«Los hijos resplandecen, los padres jamás lo hacen». Son palabras de José Ángel Hidalgo; laten en su libro Los hijos resplandecientes (Verbum, 2016), una colección de poemas construidos «con palabras duras, con un sentido trágico a veces extravagante» con las que trata de decir, de gritar, la verdad: «Una verdad poética, y por ello incontestable». El escritor, que toma por primera vez los hábitos del poeta, ha parido -porque viene directamente desde sus entrañas- un libro en el que el preso y el carcelero son una misma persona, la humanidad toda y nadie a la vez. Gotas de sudor, o tal vez de sangre, salpican todas sus páginas.

¿Quiénes son los hijos resplandecientes?

Es una pregunta recurrente pero oportuna. Dicho con brutalidad: los hijos resplandecen, los padres jamás lo hacen. Resplandece el que abriendo los ojos descubre el mundo y enseguida lo quiere cambiar, el que se resiste a madurar y sufre por ello; sin embargo, no hay destello alguno en el ojo del progenitor, del custodio que oprime, del verdugo. Resplandece de dolor la piel del hijo que duda de la enseñanza, del cautivo que se quiere liberar, y sin embargo es opaca la mirada del que le guarda, le sujeta y le vigila.

Inmadurez. Hidalgo, que pasó una época arañándole horas a los días en la facultad de Filosofía y Letras de la Universidad de Murcia, cree que todo ser humano vive un momento de resplandor, que «quizá tenga que ver con la inmadurez, entendida como algo positivo»: «Cuando al madurar comenzamos a generar dolor en los demás, cuando oprimimos a otros hombres al ocupar nuestro lugar, desparece ese brillo en nuestra mirada, porque lo ocultamos. Es de mal gusto, impropio, inadecuado, brillar siendo mayores».
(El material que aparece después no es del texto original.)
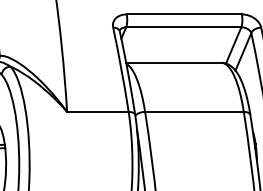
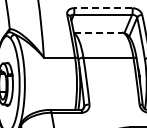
line: (182, 15) -> (102, 8), solid -> dashed
line: (174, 62) -> (98, 32), solid -> dashed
Y así, entre luces y sombras, va escribiendo palabras que conforman versos que, a su vez, se unen para hacer poemas en los que se descubre como un hombre temeroso: «Siento el pánico de los árboles a la llama súbita/ de las acacias me cerca su miedo a la sed», deja escrito el poeta, que quiere ser hombre inmaduro, resplandeciente y a veces juega a ser opuesto y se convierte en carcelero.

¿Es usted preso o carcelero?

Todos los somos, una cosa y la contraria. La épica de mi libro quizás cuente una historia de opresión. Pero en ella la palabra celda, o carcelero, no deja de tener un sentido metafórico, más o menos feliz. ¿Quién no se ha sentido cautivo, encerrado, oprimido por unas circunstancias sentidas como un collar de hierro que aprieta, asfixiante? ¿Y quién a su vez no ha ocasionado un gran daño o mal, no ha apretado ese collar hasta casi estrangular a otro que se ha sentido, en efecto, afectado terriblemente por nuestras decisiones? Esas dos perspectivas nos pertenecen a todos; ambos sentimientos nos conforman como seres paradójicos.

Sufrimiento. De este modo, entre el preso que ama y odia su celda, que se siente completo en ella, y el carcelero opresor, José Ángel Hidalgo comprende su mundo. Porque las cárceles no son, para este novelista, poeta y periodista, un lugar oscuro y propio del sufrimiento. Casi son capillas, lugares sagrados, espacios de luz.

Si su celda quedara abierta una noche...

Este poema, el de las celdas, gustó mucho a Vicente Molina Foix, él me animó a publicarlo, y le estoy muy agradecido por ello. Creo que la celda representa aquí un recipiente hermético de felicidad incomprensible, de perfecta que es. Casi estamos ante un autista que decide aislar sus emociones voluntariamente. Es una paradoja, como decía antes, pues el sujeto poético se resiste a madurar, a salir al mundo, a ser objeto de sus requerimientos. No quiere que le saquen de su nicho de dolor. Es una decisión estremecedora.